Tales of the Walking Dead Anthology Is More Twilight Zone Than American Horror Story

TWD Universe chief content officer Scott Gimple is sinking his teeth into Tales of the Walking [...]

TWD Universe chief content officer Scott Gimple is sinking his teeth into Tales of the Walking Dead, the franchise's first anthology spin-off series that will tell "very different" zombie tales set in the same world as The Walking Dead. Announced by AMC Networks in September as an "episodic anthology with individual episodes or arcs of episodes focused on new or existing characters, backstories or other stand-alone experiences," these hourlong episodes will resurrect the dead when Tales turns back the clock to the earliest days of the zombie apocalypse and tells new stories from across the Walking Dead timeline and Universe.

"We're working on it. Our operating principle right now is single hours that are very different week to week," Gimple said during a stream on Twitch's TWDUniverse. "We've left the door open to tell longer maybe multi-episode stories in the universe. We want to keep it really flexible. But to start out with, we want a bunch of very different stories where the audience isn't going to know what to expect."

Instead of an American Horror Story-style miniseries that tells a self-contained story per season, often with a recurring cast of actors in different roles, Tales is more like The Twilight Zone: Gimple has equated the anthology spin-off to a grab bag that is even exploring episodes told with animation and music.

Characters who are dead in present-day Walking Dead — now set about 12 years out from the onset of the zombie apocalypse — will return for prequels and other tales that will flesh out characters like the fan-favorite Abraham Ford (Michael Cudlitz), and characters who survive the flagship show's upcoming Final Season could live on in Tales.

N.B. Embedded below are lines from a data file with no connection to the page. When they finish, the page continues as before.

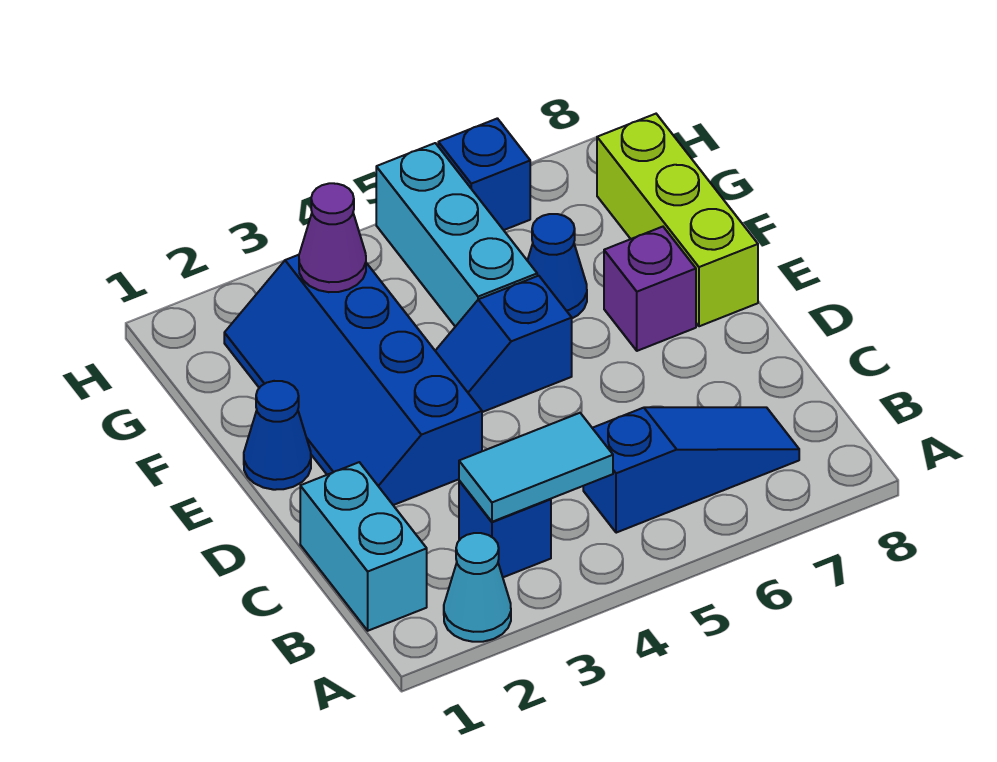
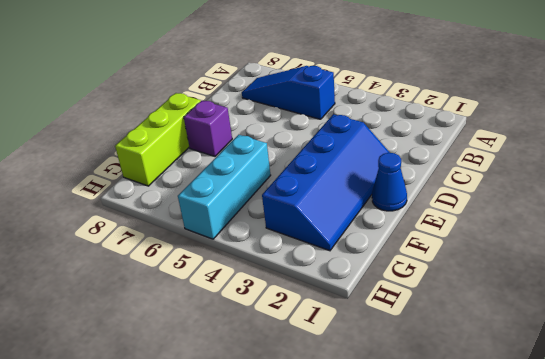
none -> cyan cone A2 level 1
none -> cyan brick B1:C1 level 1
none -> blue brick B3 level 1

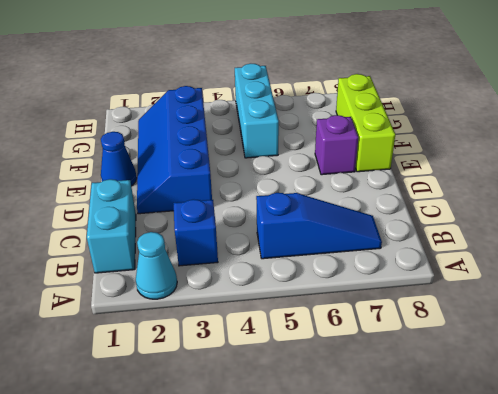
none -> blue slope E4:E5 level 1 top 5
none -> blue cone F6 level 1
none -> blue brick H6 level 1

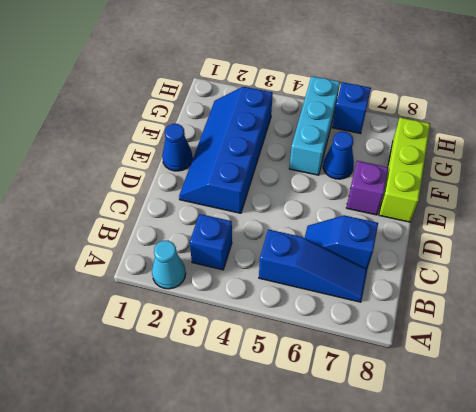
blue slope C6:C7 level 1 top 7 -> blue slope E4:E5 level 1 top 5
none -> cyan brick B1:C1 level 1
none -> cyan tile B3:B4 level 2
none -> purple cone G3 level 2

"It goes back to those questions people have been asking about different situations, or what happened with different characters that we have had already, and then things that are just not related to anything we've told," Gimple said. "That's the kind of thing we want to do. We're working on it hard."

During the annual Walking Dead Universe Preview Special in September, the series creator revealed that in Tales there are "going to be stories told with old favorites, there are also going to be stories told with brand new characters. These stories are from all over the Walking Dead timeline, and all over the Walking Dead Universe. We may be doing different formats and possibly utilizing animation, music, different mediums. We want to surprise people every week with what they will be getting."

In a March update on the currently undated series in development at AMC, Walking Dead creator and executive producer Robert Kirkman said Tales marks "a tremendous opportunity to explore many different aspects of the Walking Dead Universe, to be able to jump forward and backward in time, and also do things that are much different than what we've done on The Walking Dead thus far."